1件の遺産を複数で管理するということは、遺産に何か問題が生じても各管理組織は問題を処理する権利を有さないことと同じだ。管理が統一されていないことにより、遺産を管理する各組織と当局との間に管理規定や収入源の使用などで様々な問題が生じ得る。
(C) VIETJO, フエの建造物群 |
(C) VIETJO, ホイアンの古い町並み |
(C) VIETJO, ミーソン聖域 |
(C) VIETJO, ハロン湾 |
しかし、ミクロレベルで見ると、遺跡の所在する地域は独占的に自らの意に沿って遺産を開発することができるとも言える。
遺産を効果的に保存・活用するには
遺産保存の専門家らは、各世界遺産にはそれぞれ特徴があり、管理・運営における統一性や管理・保存・活用における規制が必要だとしている。

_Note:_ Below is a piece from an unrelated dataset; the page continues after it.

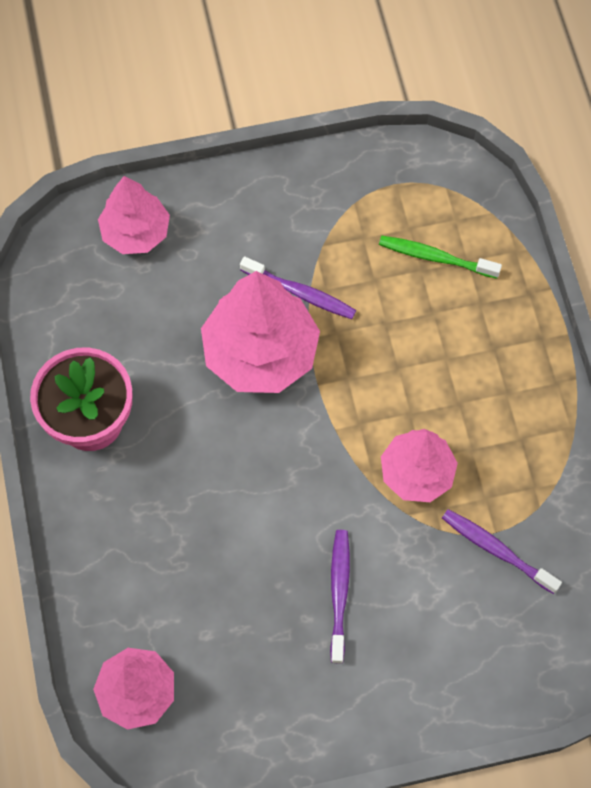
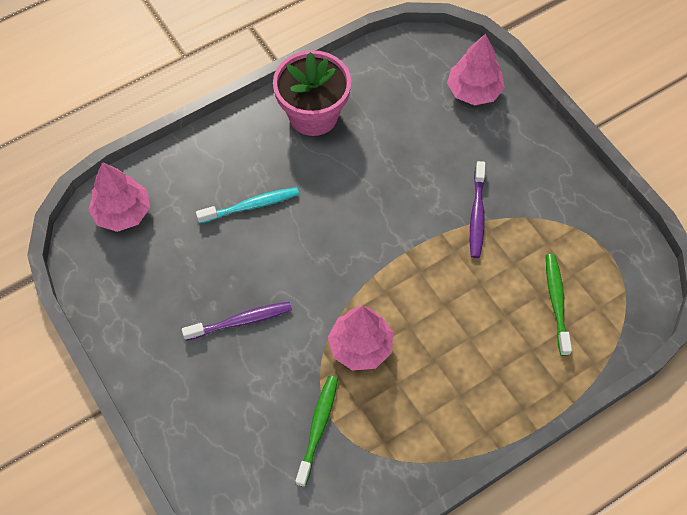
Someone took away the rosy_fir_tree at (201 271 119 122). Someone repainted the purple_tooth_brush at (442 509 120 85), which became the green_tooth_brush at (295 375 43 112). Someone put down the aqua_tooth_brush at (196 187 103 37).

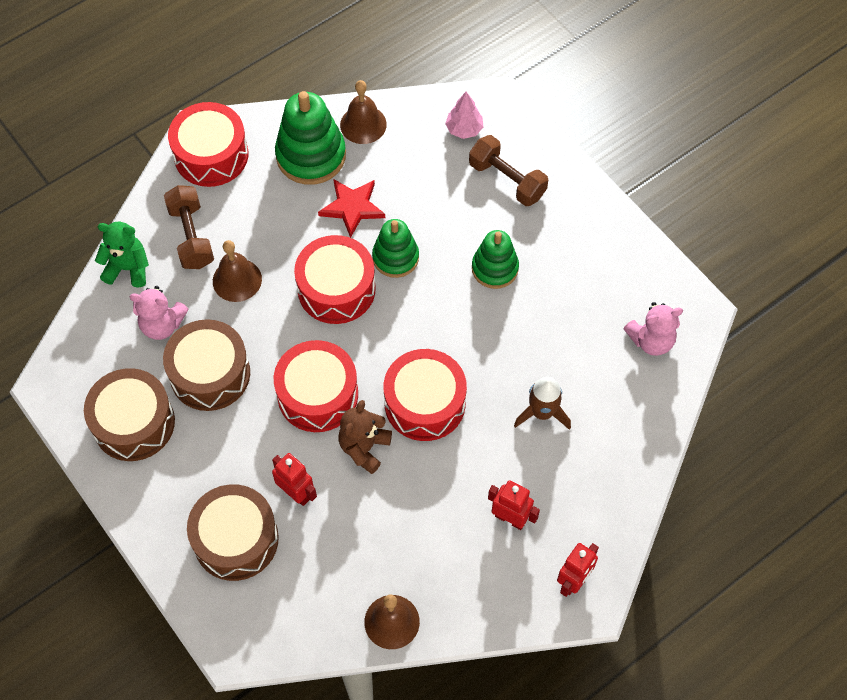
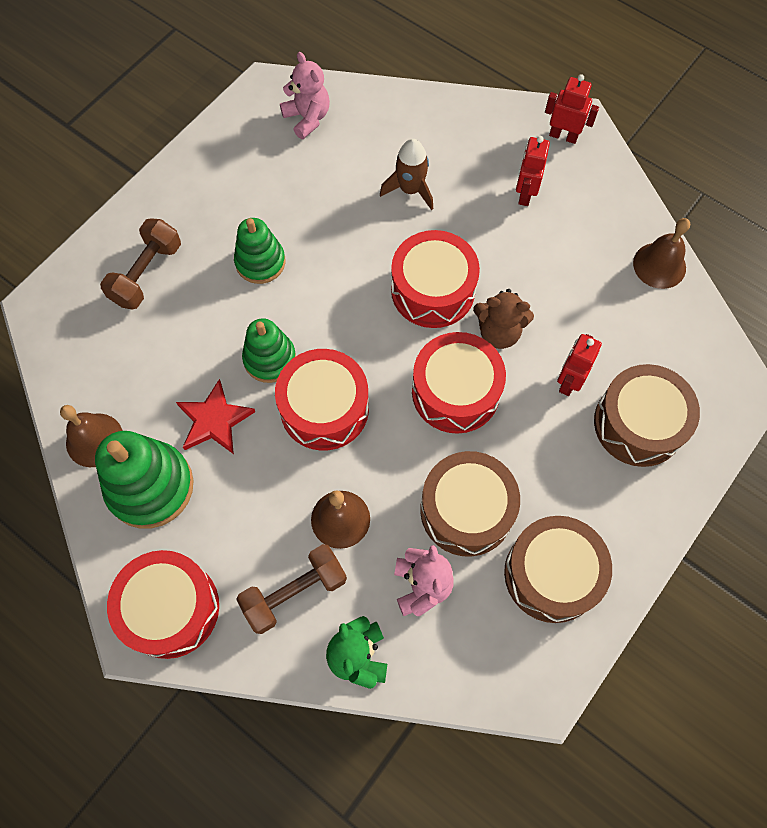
Someone took away the rosy_fir_tree at (445 92 38 47).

具体的な事例として、ベトナムの遺産のほとんどに保存と活用などに関する全体計画が設定されている。しかし同時に、管理・保存規制が不足しており均一でないため、各遺産の管理組織はそれぞれ異なる方法で適切でない管理・保存を行っている。
こうした現状を踏まえて、文化スポーツ観光省は、地域の遺産管理活動に有利な条件を整えるため、各組織との協力規則を早急に構築し、また政府や地域、企業、住民の間の協力と繋がりを強化していかなければならない。
ベトナムは今、「遺産のあるところに利益がある」という考えを捨てなければならない時に来ている。遺産はベトナムの祖先が子孫のために残した「皆の」ものであり、「保存すべき」ものであると考えなければならないのだ。